Elle a des instruments, elle possède des moyens de propagande. Les idées qu’elle fabrique et met en circulation ne montent pas au ciel, mais retombent sur la terre où elles atteignent ceux-là mêmes qu’elles doivent atteindre. Une puissante armature d’institutions la soutient, la répand, la monnaie. Elle n’est pas privée de tout contact avec la masse de la population. Elle a des effets visibles sur elle. Dans le temps où nous sommes et dans ce pays, la bourgeoisie possède tous les moyens, et tous les canaux que la Révolution n’a pas.

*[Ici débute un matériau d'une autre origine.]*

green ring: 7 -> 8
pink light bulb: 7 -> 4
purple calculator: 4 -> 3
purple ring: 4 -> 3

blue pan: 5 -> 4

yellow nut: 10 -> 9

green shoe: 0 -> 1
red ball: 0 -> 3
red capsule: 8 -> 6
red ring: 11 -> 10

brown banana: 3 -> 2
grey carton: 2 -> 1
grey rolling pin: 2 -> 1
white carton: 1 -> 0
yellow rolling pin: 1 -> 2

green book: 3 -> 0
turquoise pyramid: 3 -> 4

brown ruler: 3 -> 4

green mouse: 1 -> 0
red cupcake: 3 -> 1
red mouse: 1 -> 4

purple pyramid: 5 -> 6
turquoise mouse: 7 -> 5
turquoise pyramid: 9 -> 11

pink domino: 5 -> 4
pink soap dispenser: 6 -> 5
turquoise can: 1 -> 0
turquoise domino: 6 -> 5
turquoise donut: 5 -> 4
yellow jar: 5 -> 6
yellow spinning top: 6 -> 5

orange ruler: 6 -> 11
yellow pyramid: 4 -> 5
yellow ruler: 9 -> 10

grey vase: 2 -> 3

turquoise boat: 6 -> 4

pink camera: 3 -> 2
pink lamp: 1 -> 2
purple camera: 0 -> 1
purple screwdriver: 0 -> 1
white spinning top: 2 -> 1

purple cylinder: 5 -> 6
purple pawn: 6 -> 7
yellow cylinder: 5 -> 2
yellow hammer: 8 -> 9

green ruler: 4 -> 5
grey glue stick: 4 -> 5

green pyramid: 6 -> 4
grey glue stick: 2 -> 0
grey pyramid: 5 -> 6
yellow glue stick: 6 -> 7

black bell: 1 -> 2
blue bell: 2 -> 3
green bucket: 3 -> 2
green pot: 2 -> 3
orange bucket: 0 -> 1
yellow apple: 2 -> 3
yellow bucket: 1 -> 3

Ce qui est ici en question est assez clair : il se trouve que depuis un peu plus d’un siècle, la philosophie française, à quelques francs-tireurs près, est une façon d’institution publique. Les idées philosophiques sont dans une situation privilégiée. Elles possèdent pour s’exprimer et se répandre un véritable appareil d’État. Comme la justice. Comme la police. Comme l’armée. Elles sont une production de l’Université, si bien que tout se passe comme si la philosophie tout entière n’était rien d’autre qu’une philosophie d’État.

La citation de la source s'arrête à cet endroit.